Os 40 Anos do The Isle of Wight Festival


Por Vitor Bemvindo
Historiador, Colecionador e Apresentador do Programa Mofodeu

Até a organização do The Isle of Wight Festival esqueceu que, em 2008 se comemorou o quadragésimo aniversário deste tradicionalíssimo festival inglês de rock. Nós do Mofodeu não esquecemos e trazemos aqui um retrospecto do que foi esse evento em seus primórdios. No nosso site fizemos um programa especial só com gravações originais da edição de 1970 do festival.

Kaiser Chiels, Sex Pistols e The Police foram os headliners da apagada edição de 2008 do lendário festival, mas pouquíssimo, ou quase nada, se falou sobre o evento, já que hoje em dia trata-se de um festival de segundo escalão se comparado com outros do circuito do verão europeu, como o Rock Am Ring na Alemanha, Download Donington Park Festival na própria Inglaterra e até mesmo o Rock in Rio, que anda perdido entre Lisboa e Madrid.

Mas quando essas bandas nem pensavam em nascer, o Isle of Wight Festival era o mais prestigiado festival europeu do fim da década de 1960. Na época em que surgiu, 1968, não existia a tradição de festivais de rock no velho continente. Era nos Estados Unidos que esses grandes eventos começavam a se disseminar junto com a contracultura e o movimento hippie. O primeiro festival de grande porte aconteceu em Monterey, Califórnia, em 1967. Este foi seguido pelo Miami Pop Festival (1968), Atlanta International Pop Festival (1969 e 1970), Altamont Speedway Free Festival (1969) e pelo mais conhecido deles, o Woodstock (1969), todos na América.

Visão geral da Ilha de Wight

Na Europa, em 1967 o único festival de música importante era o Moutreaux Jazz Festival, que só passou a receber bandas de rock a partir de 1970, com a presença de artistas como Deep Purple e Santana. Mesmo assim, o festival suíço continuou tento características de um evento de jazz, sendo realizado num cassino e para um público seleto.

O Isle of Wight foi o primeiro festival europeu a céu aberto, de grande porte e reunindo bandas de rock de expressão. A primeira edição foi realizada em 1968 tendo em seu line-up bandas como Jefferson Airplane, Smiles e o Tyrannosaurus Rex de Marc Bolan, e foi, até então, o maior festival já realizado na Inglaterra.
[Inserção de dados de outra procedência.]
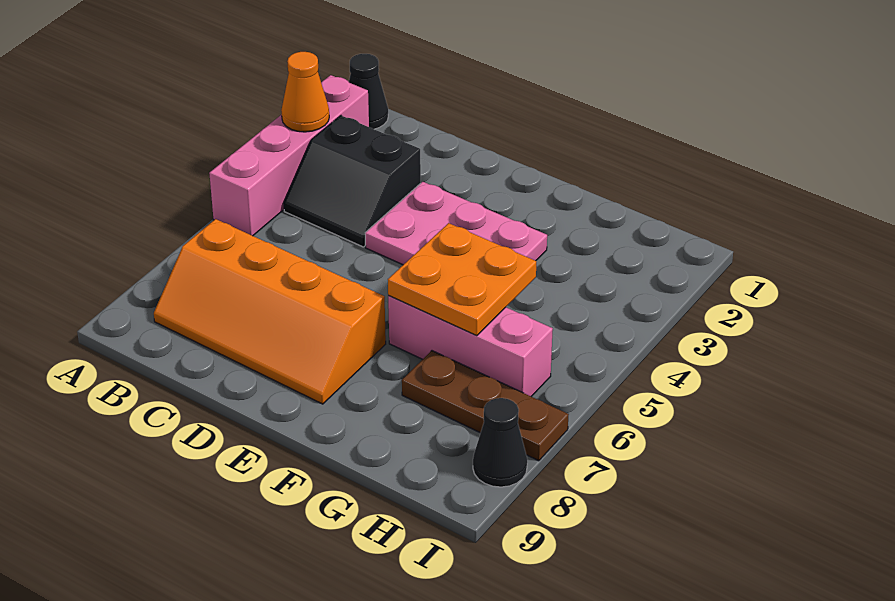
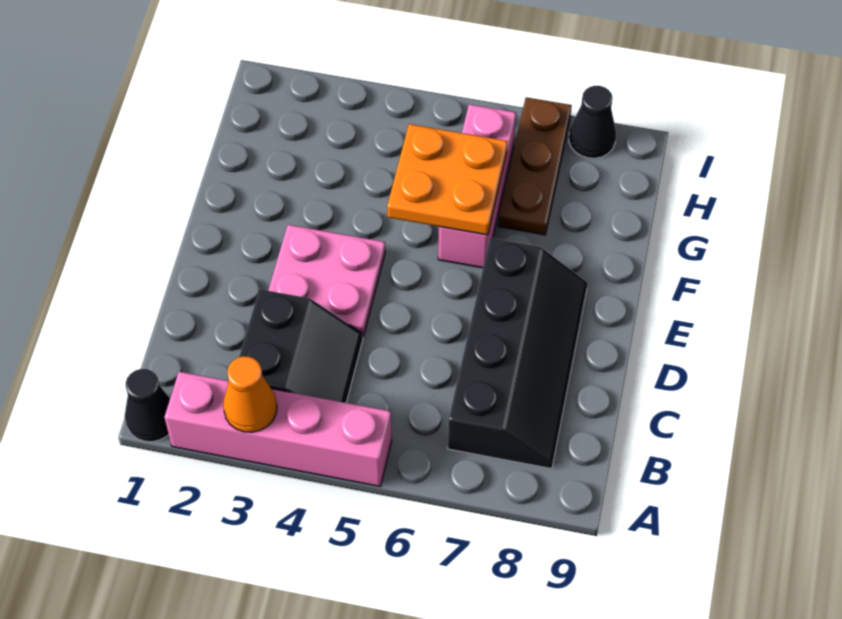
orange slope B7:E8 level 1 top 7 -> black slope B7:E8 level 1 top 7
pink plate D3:F4 level 1 -> pink plate D3:E4 level 1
Só houve um dia de shows, assistidos por aproximadamente 10 mil pessoas.

No ano seguinte o festival já contava com algum prestígio e conseguiu reunir nomes de mais peso, tais como The Who, Joe Cocker, The Band, Moody Blues, Free, Richie Havens e Bob Dylan. O sucesso foi ainda maior do que o da primeira edição, e finalmente a Europa entrava no circuito dos grandes festivais de rock. Em dois dias de shows, o festival conseguiu reunir cerca de 150 mil pessoas, um aumento considerável de público.

Poster da edição de 1970 do festival

O auge do Isle of Wight Festival foi em 1970, quando contou com a participação de cerca 50 artistas durante cinco dias consecutivos, reunindo um público de quase 600.000 pessoas, sendo que a população da ilha não chegava a 100 mil habitantes. A grande confusão feita pelos visitantes aterrorizou os moradores de Wight. Foi uma grande movimentação para aquela pacata ilha. Essa movimentação pode ser vista no documentário Message to Love – The Isle of Wight Festival, lançado em 1997. Além disso, o filme mostra trechos de shows antológicos da edição de 1970.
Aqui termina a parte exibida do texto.